We are installing Daltile's Veranda Solids™ Colorbody porcelain tile in "Fog" color in all of the bathrooms except for the master. While the format will change (linear tile in the guest bath and large format rectangular tile in the upstairs bathrooms), the material selection is consistent throughout the home.
By Sunday morning, the "mud" floors had finished curing and Frank began to lay out the tile for one of the upstairs showers. It looked like a completed floor. But then he started to pull the tiles out of the shower. I asked why - and his response was that he always does a "dry fit." He lays the tile out completely to make sure everything fits perfectly before putting down any mortar. That way, if there's a problem, he's not pulling out mortar along with the tile.
I watched while he installed the first few sheets of 3" x 3" tile (our choice for its non-slip properties).
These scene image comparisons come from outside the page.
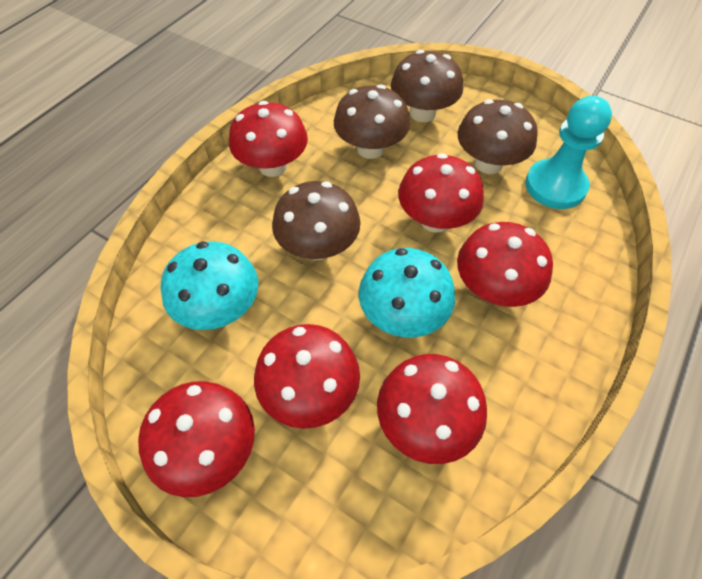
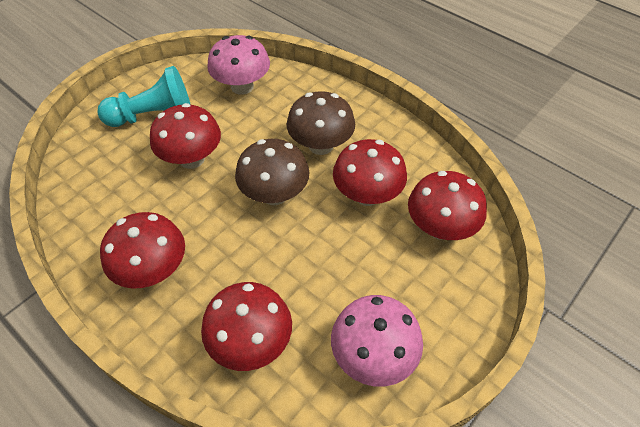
brown mushroom: 4 -> 2
pink mushroom: 0 -> 2
red mushroom: 6 -> 5
turquoise mushroom: 2 -> 0

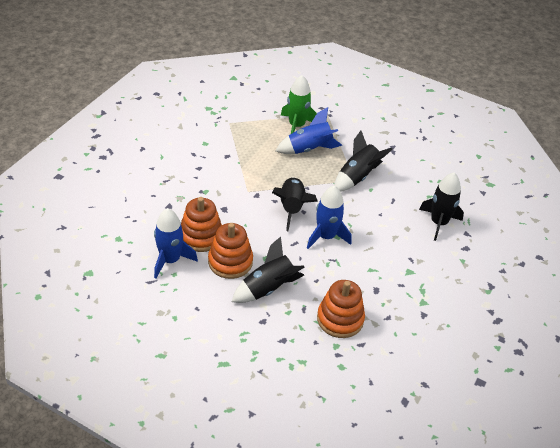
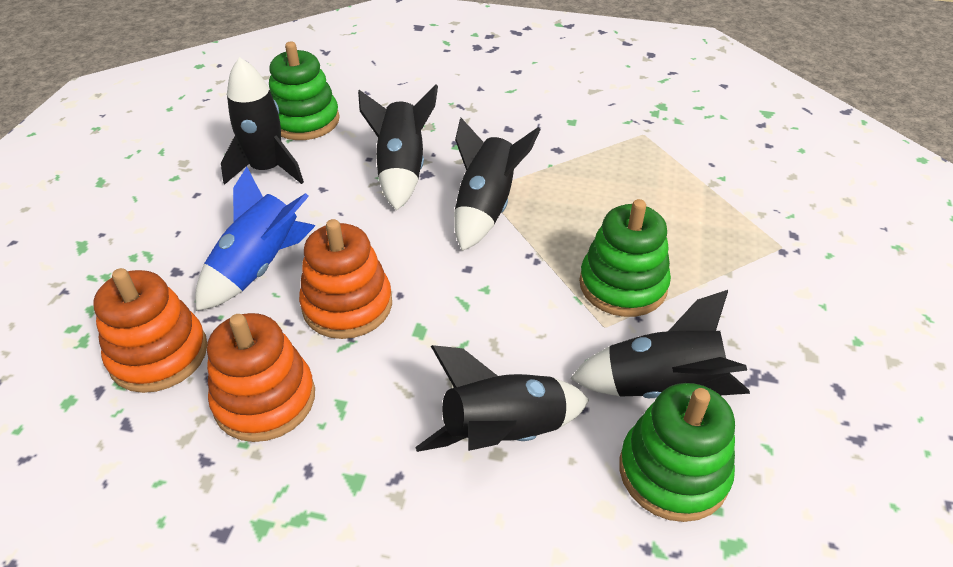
black rocket: 4 -> 5
blue rocket: 3 -> 1
green rocket: 1 -> 0
green stacking toy: 0 -> 3

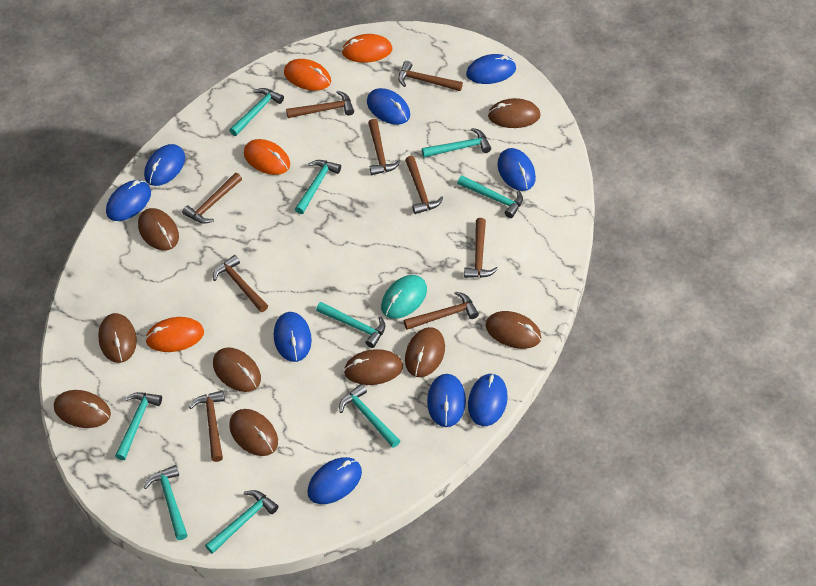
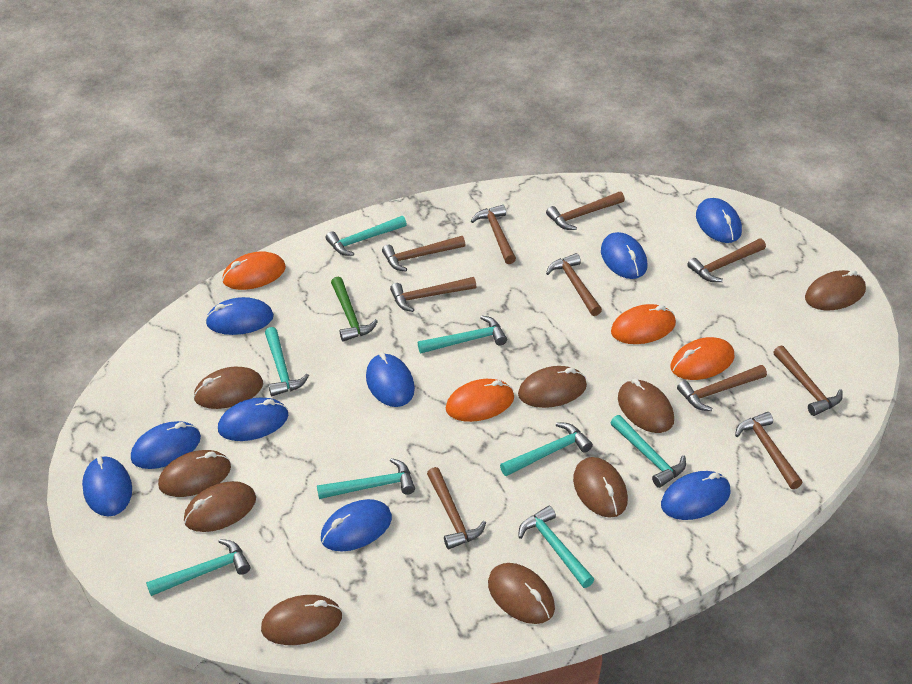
brown hammer: 9 -> 10
green hammer: 0 -> 1
turquoise hammer: 9 -> 8
turquoise mouse: 1 -> 0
He applied a layer of thinset mortar and then carefully replaced the sheets that he had removed a few minutes earlier. Then he moved onto the next set of tiles in the shower. By the end of the day, Frank had completed all of the upstairs bathroom floors.
Before I arrived on site, Frank had installed all of the master bathroom floor tile as well. We selected Daltile's 24" x 24" honed Calacatta Gold marble for the floor of the bathroom. Frank had to cut the 3" x 3" smaller tiles for the shower by hand and manually sand the edges of each tile to make sure they were smooth and uniform. It's this extra attention to detail that makes our builder, Chris Mensch of Coastal Management, so happy with Frank's work. Later this week, Frank will cut the tiles into 12" x 24" pieces to be run up the shower and vanity area walls.
Not only are the tile floors beautiful and expertly installed, but they will also contribute to Sunset Green Home earning credit toward the project's LEED certification. The LEED for Homes green building program rewards projects that install over 90% hard flooring, which is considered an Environmentally Preferable Product. 100% of Sunset Green Home's floors will be hard flooring (either tile or wood).